Several of southern Africa's largest baobab trees have suddenly and unexpectedly died, and scientists fear climate change is the culprit. In recent years, a mysterious fungal disease has been hitting baobabs trees in certain parts of the continent.
All of the dead or dying baobabs detailed in the latest study are located in Zimbabwe, Namibia, South Africa, Botswana and Zambia, and all are between 1,000 and more than 2,500 years old. They can grow to be thousands of years old, and develop hollows inside so large that one massive baobab in South Africa had a bar inside it.
Researchers taking a survey of some of the world's oldest and funkiest trees have bad news to report: Africa's legendary baobobs are dying.

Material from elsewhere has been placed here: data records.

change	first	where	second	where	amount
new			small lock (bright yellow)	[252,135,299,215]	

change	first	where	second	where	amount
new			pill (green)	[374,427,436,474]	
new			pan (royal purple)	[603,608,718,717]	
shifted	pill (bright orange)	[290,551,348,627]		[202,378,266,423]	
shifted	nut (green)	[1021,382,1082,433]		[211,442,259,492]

Adrian Patrut, a co-author of the study and an academic at the Babes-Bolyai University in Romania, said: "It is definitely shocking and dramatic to experience during our lifetime the demise of so many trees with millennial ages". While the cause of the die-off is not yet certain, climate change has already been pegged by the team and by other researchers as the likely cause.

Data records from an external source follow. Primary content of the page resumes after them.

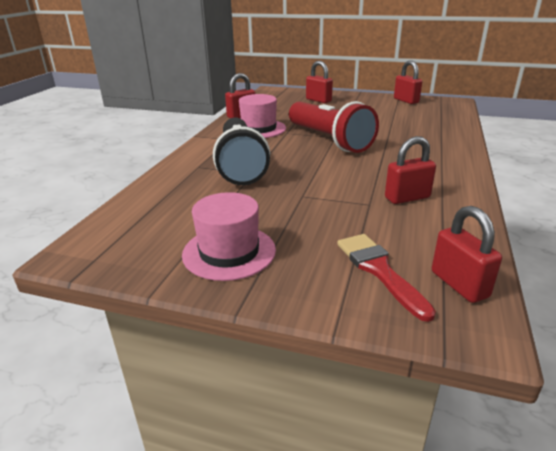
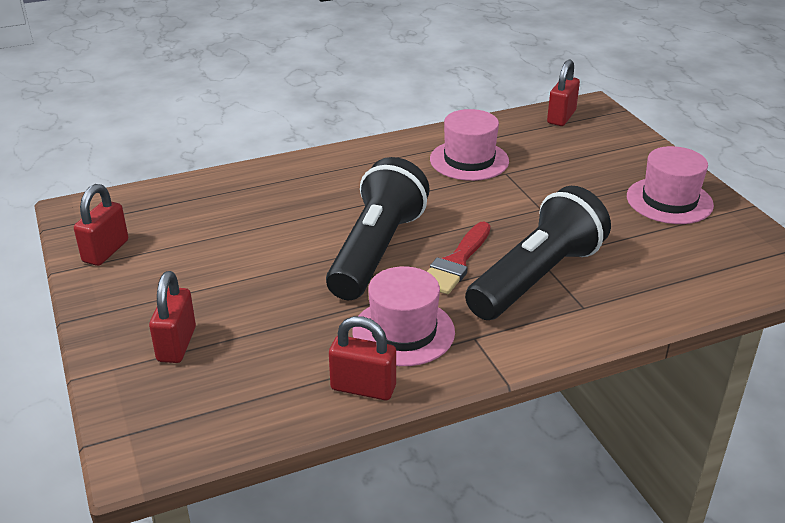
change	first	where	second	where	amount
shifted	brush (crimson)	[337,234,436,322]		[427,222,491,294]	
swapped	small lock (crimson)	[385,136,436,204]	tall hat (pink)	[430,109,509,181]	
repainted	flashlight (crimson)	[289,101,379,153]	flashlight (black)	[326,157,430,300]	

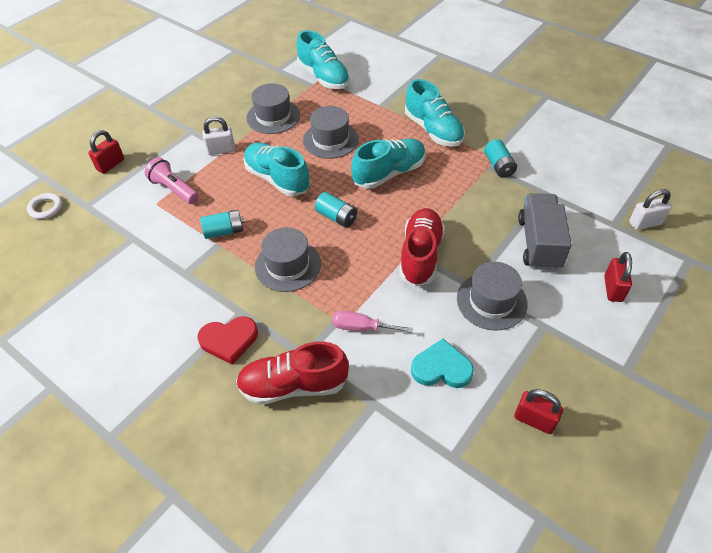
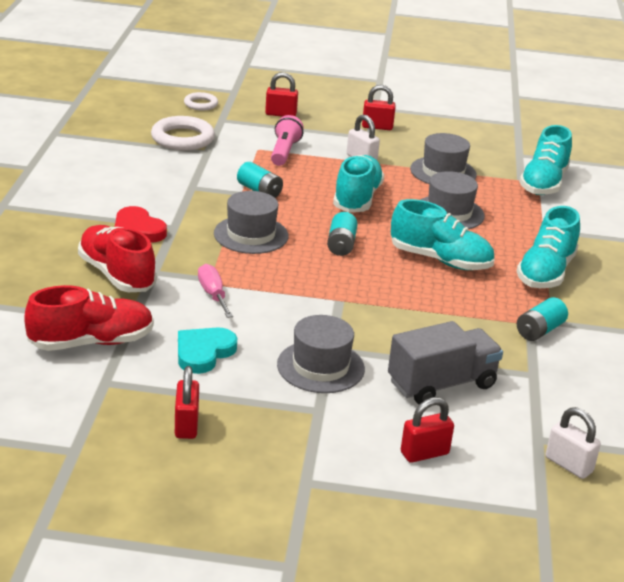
change	first	where	second	where	amount
new			ring (white)	[151,116,215,151]	
new			small lock (crimson)	[362,85,396,130]	
shifted	shoe (crimson)	[399,208,445,287]		[24,285,154,351]	
rotated	love heart (turquoise)	[411,339,474,388]		[178,327,237,374]	120 degrees counterclockwise

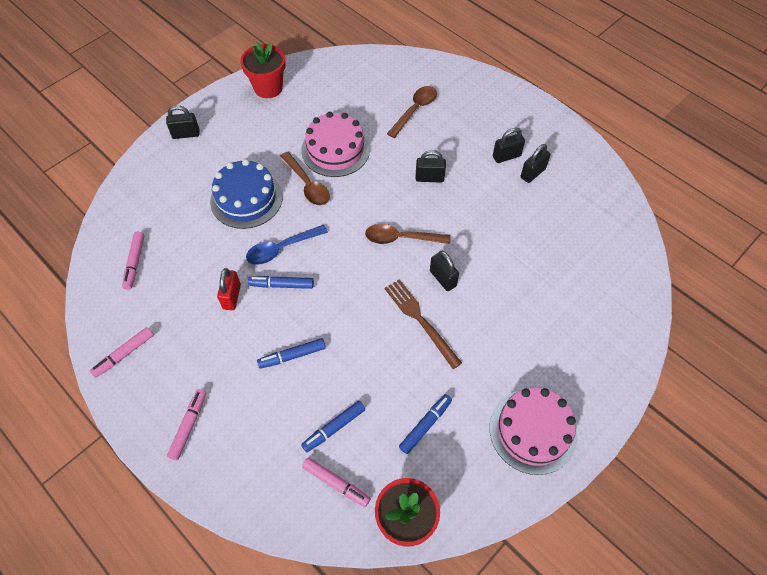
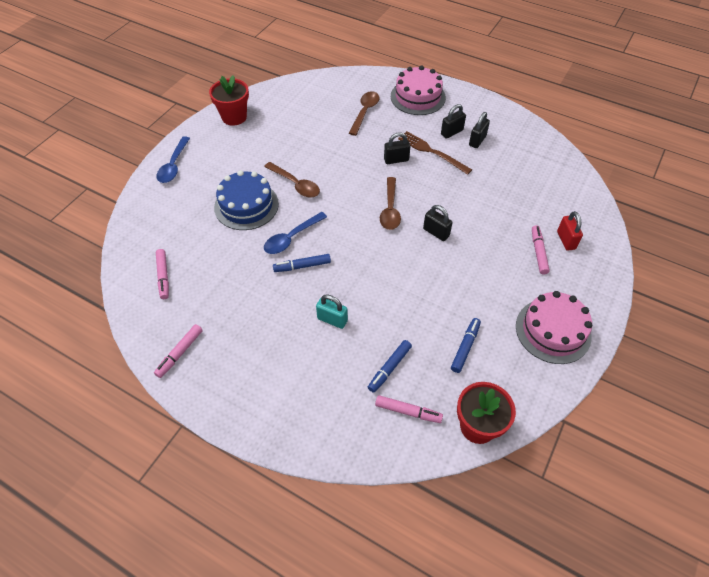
change	first	where	second	where	amount
shifted	marker pen (pink)	[167,389,206,460]		[532,225,550,275]	
shifted	small lock (crimson)	[217,268,241,310]		[557,211,583,251]	
shifted	gateau (pink)	[301,112,370,177]		[391,65,446,115]	
shifted	fork (dark brown)	[384,279,462,369]		[398,131,472,175]	
swapped	small lock (black)	[166,105,199,139]	spoon (royal blue)	[157,136,190,183]	
swapped	marker pen (royal blue)	[257,338,326,369]	small lock (turquoise)	[316,295,348,329]	
rotated	spoon (dark brown)	[365,224,450,244]		[380,177,401,230]	75 degrees counterclockwise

The baobab can live for 3,000 years, according to South Africa's Kruger National Park.
Scientists believe that this phenomenon is not associated with any epidemic, and global climate change and in particular warming on the African contintent, but scientifically proven facts in favor of this version yet. Native to Sub-Saharan Africa, the unusual trees look like they were drawn by Dr. Seuss, with wide, fat, trunks capped by sparse branches covered in green leaves.
"Pretty much every baobab tree in Southern Africa is covered in the healed scars of past elephant attacks, which speaks to the trees' incredible fix ability", said David Baum, a University of Wisconsin botanist who is familiar with the new study and contributed to a recent Biodiversity International publication cataloguing the trees' attributes, in an email. "However, further research is necessary to support or refute this". It stores huge quantities of water and grows fruit edible for both humans and animals.
The baobab is the biggest and longest-living flowering tree‚ and has branches resembling roots reaching for the sky.
The baobab known as Adansonia digitata L.is an icon of the African savannah. Its leaves are boiled and eaten‚ while its bark is pounded and woven into rope‚ baskets‚ cloth and waterproof hats. "Such fix growth would lead to an inverted age sequence where wood initially gets older as you move towards the outside of the tree from the hollow".
It's possible that the deaths are part of a natural cycle, though it's hard to say because baobabs decay rapidly and don't leave behind any evidence of previous die-offs. But in 2011 the oldest known specimen-a shrine for rainmakers named Panke that sprouted about 2450 years ago-died and toppled over.